U.S. Pat. No. 3,890,205 to Schnitzer (1975) shows an integral vapor compression apparatus in which one or more disks, rotating at high speed, are used as the heat transfer surface between boiling and condensing fluids. This embodiment is susceptible to the formation of dry spots on the evaporation side of the disk and may be limited to small capacity applications.
U.S. Pat. No. 4,504,361 to Tkac et al (1985) shows flat stationary surfaces where the heating medium is applied on one side and the feed to be distilled is spread or scraped on the other side by means of rotating wipers/scrapers. In this embodiment the heat transfer factor would be much lower due to the absence of centrifugal force on the condensation side that is present in rotating disk systems.
U.S. Pat. No. 4,586,985 to Ciocca et al (1986) shows a multieffect still which consists of rotating disks that form chambers in which condensation and evaporation occur. The heating steam enters the first chamber and condenses on the left side of the second disk and saline water enters the second chamber and is deposited on the right side of the second disk where part of it evaporates and the other part is fed to the third chamber. The resulting vapor condenses on the left side of the third disk to evaporate an equivalent amount of saline water feed from the right side of the third disk and so on to the last effect. The resulting vapor from the last effect condenses on the left side of the last disk which is being cooled by saline water on its right side. Again, this embodiment does not prevent the formation of dry spots on the evaporation side and is limited in capacity due to the fact that the heat transfer area per effect is limited to the surface area of each individual disk.

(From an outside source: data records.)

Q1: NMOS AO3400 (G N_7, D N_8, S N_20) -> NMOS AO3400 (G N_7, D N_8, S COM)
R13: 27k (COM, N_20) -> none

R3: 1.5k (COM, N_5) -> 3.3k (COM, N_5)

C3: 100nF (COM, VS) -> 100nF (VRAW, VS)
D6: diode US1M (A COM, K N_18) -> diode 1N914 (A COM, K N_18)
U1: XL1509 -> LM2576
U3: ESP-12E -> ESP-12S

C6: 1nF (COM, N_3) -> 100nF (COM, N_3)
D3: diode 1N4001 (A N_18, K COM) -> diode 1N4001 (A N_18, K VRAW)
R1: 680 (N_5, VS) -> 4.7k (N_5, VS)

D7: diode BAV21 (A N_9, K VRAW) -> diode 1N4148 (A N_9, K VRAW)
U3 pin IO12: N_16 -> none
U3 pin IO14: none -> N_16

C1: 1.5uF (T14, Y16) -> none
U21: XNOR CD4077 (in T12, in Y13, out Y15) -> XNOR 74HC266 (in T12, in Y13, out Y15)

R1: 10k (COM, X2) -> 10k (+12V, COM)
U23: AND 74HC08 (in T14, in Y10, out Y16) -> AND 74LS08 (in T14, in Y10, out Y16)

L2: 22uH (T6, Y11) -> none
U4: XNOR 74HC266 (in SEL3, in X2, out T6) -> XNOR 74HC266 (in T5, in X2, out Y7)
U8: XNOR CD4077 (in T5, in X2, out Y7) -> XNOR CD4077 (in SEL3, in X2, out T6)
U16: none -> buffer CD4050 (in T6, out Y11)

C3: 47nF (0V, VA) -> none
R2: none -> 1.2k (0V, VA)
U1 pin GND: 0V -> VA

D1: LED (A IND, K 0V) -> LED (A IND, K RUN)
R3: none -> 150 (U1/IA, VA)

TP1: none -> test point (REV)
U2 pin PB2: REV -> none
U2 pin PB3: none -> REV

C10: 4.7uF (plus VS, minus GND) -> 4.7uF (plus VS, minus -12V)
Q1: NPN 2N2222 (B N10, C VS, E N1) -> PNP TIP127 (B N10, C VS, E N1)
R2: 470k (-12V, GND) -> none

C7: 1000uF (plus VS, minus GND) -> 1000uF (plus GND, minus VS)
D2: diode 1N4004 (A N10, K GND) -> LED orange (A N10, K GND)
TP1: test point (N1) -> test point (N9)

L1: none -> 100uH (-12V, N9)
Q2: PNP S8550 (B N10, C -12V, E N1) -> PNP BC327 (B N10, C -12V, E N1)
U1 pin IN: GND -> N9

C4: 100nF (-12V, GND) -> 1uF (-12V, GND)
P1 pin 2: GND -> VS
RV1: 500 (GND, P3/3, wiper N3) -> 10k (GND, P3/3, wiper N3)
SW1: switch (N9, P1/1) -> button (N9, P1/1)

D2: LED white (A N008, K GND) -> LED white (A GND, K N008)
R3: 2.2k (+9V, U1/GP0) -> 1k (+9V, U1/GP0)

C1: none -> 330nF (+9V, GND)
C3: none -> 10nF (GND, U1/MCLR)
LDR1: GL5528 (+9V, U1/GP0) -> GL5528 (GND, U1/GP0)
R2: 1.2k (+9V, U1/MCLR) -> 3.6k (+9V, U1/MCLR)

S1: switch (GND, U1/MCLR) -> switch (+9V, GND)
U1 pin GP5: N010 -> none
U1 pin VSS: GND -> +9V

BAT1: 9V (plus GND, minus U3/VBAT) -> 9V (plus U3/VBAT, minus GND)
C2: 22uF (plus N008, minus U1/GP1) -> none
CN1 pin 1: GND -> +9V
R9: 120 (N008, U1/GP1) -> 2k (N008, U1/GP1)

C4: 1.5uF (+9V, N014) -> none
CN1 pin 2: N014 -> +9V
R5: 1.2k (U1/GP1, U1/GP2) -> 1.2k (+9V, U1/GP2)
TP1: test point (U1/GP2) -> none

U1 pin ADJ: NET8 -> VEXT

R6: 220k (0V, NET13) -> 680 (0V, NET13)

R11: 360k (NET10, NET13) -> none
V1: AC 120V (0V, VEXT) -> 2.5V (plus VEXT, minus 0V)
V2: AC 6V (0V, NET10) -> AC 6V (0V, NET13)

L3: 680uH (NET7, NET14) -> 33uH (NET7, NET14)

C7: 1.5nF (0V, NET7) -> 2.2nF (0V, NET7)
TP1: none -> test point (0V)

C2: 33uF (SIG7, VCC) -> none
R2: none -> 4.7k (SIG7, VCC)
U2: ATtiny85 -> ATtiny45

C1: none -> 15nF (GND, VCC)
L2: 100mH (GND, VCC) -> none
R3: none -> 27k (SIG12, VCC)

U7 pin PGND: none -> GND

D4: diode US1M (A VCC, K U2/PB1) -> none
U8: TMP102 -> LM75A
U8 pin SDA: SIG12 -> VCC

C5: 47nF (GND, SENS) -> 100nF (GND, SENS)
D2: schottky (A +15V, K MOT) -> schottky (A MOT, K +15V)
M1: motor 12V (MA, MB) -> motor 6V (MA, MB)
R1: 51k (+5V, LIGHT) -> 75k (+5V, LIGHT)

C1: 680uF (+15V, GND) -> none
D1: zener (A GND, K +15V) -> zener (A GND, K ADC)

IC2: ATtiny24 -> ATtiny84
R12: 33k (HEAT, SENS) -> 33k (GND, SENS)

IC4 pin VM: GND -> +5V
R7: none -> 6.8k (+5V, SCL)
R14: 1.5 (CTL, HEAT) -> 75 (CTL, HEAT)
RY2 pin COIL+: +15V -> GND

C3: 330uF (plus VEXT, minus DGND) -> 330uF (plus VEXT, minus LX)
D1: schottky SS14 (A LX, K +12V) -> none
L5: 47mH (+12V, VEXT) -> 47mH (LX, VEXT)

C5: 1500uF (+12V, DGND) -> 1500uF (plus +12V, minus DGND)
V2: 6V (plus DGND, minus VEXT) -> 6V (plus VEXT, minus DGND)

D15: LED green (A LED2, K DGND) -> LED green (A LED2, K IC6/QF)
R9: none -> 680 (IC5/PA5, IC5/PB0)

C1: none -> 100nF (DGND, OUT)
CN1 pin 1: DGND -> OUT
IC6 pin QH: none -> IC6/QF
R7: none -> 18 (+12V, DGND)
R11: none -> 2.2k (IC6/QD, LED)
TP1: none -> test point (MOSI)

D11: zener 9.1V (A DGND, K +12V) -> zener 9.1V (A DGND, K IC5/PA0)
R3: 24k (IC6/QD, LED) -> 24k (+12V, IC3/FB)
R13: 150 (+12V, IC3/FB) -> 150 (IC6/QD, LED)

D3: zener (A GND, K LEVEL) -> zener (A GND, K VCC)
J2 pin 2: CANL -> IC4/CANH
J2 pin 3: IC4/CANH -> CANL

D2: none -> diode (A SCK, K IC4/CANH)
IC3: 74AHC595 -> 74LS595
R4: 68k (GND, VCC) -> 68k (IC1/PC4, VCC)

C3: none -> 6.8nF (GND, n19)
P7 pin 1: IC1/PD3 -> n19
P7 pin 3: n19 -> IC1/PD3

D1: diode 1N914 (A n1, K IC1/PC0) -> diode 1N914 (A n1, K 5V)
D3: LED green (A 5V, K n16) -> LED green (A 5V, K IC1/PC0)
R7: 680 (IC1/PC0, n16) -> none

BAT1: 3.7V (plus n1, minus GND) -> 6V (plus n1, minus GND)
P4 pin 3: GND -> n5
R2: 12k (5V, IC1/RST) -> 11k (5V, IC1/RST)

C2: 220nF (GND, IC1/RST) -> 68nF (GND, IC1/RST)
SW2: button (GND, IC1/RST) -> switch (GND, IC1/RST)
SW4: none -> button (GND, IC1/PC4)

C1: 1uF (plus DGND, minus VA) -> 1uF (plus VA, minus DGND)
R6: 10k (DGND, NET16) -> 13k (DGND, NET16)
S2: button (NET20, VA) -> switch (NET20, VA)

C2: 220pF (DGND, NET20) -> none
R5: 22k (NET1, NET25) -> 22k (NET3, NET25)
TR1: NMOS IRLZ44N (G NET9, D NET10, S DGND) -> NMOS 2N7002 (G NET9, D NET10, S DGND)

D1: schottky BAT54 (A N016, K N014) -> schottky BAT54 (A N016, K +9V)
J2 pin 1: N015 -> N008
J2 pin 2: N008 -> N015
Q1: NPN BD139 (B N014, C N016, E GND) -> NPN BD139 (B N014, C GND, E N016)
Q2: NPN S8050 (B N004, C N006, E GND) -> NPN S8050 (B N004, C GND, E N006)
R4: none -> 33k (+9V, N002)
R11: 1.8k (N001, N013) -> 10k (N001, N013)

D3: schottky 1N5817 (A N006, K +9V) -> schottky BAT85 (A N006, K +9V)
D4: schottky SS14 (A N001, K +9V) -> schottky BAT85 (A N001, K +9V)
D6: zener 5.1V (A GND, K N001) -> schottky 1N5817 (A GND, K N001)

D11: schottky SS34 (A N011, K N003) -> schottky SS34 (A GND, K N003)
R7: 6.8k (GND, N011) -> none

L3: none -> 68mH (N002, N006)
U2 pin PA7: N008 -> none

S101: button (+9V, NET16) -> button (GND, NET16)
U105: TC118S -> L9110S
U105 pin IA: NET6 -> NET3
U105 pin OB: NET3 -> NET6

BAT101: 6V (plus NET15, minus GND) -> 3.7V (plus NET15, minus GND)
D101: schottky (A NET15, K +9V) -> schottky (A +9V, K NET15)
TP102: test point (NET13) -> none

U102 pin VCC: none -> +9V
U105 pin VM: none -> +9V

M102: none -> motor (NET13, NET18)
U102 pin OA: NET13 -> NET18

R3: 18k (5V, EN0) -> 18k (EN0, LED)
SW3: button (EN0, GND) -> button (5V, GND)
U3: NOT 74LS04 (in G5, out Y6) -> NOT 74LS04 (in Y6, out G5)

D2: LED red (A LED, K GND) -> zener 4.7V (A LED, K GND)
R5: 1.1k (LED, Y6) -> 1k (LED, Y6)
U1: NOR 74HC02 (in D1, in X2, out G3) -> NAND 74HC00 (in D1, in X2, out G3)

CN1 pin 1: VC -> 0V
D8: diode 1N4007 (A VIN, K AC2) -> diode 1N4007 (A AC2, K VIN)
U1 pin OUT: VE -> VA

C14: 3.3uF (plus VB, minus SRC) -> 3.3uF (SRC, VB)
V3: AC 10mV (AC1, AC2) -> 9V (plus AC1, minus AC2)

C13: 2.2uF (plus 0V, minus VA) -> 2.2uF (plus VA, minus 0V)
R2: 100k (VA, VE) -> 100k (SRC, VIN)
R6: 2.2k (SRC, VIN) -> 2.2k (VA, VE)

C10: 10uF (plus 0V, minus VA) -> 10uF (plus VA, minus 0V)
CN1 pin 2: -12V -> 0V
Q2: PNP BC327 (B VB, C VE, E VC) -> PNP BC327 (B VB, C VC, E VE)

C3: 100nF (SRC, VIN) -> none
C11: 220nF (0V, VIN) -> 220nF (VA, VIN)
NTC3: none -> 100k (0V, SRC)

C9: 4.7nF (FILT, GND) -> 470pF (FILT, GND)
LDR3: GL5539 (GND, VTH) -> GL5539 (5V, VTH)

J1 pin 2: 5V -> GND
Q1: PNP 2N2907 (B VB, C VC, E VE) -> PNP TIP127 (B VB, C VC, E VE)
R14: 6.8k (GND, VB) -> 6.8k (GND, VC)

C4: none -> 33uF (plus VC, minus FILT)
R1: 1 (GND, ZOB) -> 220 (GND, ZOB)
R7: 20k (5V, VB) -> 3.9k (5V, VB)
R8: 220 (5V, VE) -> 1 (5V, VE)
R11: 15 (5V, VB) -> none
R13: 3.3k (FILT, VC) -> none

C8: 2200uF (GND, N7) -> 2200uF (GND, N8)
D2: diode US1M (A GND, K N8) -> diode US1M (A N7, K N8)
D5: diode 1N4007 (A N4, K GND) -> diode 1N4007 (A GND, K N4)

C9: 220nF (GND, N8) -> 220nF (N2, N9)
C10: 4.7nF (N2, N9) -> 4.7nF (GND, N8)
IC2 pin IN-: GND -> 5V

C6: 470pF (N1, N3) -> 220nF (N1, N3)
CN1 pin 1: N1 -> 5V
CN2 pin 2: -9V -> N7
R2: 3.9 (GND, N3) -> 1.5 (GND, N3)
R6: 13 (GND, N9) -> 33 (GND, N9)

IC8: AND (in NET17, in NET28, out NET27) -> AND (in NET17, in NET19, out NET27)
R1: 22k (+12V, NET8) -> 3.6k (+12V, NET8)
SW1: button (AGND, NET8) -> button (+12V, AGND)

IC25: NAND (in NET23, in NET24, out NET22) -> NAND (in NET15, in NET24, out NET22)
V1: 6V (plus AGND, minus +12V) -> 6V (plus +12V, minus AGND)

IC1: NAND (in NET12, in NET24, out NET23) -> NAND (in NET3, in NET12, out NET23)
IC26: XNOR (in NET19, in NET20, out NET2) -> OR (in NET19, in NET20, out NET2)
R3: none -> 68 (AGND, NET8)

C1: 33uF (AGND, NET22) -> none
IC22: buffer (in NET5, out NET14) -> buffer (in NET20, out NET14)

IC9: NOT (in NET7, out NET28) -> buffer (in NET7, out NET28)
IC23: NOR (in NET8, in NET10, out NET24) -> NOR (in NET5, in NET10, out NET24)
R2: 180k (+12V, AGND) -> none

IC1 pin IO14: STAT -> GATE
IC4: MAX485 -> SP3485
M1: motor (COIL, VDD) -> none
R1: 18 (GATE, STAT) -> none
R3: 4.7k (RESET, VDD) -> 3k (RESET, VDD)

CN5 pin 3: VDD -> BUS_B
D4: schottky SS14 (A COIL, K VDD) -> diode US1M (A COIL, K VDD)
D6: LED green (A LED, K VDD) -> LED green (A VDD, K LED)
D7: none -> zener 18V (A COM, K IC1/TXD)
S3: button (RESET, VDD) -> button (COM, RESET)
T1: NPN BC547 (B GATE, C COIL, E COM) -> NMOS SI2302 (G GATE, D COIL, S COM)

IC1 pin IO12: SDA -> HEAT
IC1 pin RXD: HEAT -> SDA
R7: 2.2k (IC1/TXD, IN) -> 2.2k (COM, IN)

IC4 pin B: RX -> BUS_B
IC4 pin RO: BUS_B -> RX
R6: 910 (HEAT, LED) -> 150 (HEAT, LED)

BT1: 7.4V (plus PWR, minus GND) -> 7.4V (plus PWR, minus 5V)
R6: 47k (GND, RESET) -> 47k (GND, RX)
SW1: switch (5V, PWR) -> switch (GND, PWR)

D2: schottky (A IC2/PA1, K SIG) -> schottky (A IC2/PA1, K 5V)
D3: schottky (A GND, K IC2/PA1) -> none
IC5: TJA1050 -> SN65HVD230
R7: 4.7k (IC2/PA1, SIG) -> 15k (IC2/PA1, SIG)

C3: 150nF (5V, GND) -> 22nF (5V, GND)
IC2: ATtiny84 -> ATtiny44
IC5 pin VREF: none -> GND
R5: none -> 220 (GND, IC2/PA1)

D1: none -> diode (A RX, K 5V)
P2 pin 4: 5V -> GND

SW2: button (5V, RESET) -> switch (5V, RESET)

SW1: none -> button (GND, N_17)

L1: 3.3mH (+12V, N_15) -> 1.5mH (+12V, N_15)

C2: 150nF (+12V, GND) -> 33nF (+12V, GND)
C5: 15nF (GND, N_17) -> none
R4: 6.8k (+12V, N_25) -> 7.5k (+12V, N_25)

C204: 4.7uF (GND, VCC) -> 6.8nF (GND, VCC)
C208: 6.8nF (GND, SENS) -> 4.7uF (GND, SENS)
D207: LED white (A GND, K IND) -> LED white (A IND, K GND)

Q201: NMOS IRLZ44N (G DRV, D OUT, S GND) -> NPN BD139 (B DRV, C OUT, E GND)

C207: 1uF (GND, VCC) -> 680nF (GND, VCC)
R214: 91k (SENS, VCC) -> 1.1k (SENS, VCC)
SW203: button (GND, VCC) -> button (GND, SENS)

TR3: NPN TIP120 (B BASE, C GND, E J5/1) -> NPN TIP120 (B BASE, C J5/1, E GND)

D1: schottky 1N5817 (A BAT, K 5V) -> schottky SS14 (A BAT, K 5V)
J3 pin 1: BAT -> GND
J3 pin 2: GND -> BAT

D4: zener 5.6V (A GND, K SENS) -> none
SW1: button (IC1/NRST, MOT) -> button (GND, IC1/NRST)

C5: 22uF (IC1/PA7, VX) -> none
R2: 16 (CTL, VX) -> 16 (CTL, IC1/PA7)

U.S. Pat. No. 4,707,220 to Feres (1987) shows a rotating evaporator consisting of pairs of conical disks connected together inside a drum to form the rotor. In this embodiment, evaporation occurs on the inside surfaces of the disk pairs and condensation of the heating vapor occurs on the outside surfaces of the disk pairs. The feed enters the cavity between the first pair of rotating disks and is spread on its inside surfaces. Evaporation occurs by condensing the heating vapor, from an external source, on the outside surfaces of the disk pairs. The unevaporated portion of the feed at the outside periphery of the cavity is picked up by a stationary scoop located between the disk pair and is fed into the second disk pair where further evaporation occurs. The more concentrated solution is similarly fed into the third disk pair and so on to the last disk pair where the unevaporated portion is taken out as residue. The condensate resulting from the heating vapor is collected on the inside surface of the rotating drum and is picked up by a stationary scoop and taken out as distillate. Again, this embodiment does not prevent the formation of dry spots on the inside surfaces of the disks and sediments present in the feed could cause clogging of the scoops. Its capacity is also limited because the heat transfer area per effect is governed by the surface area of each pair of disks.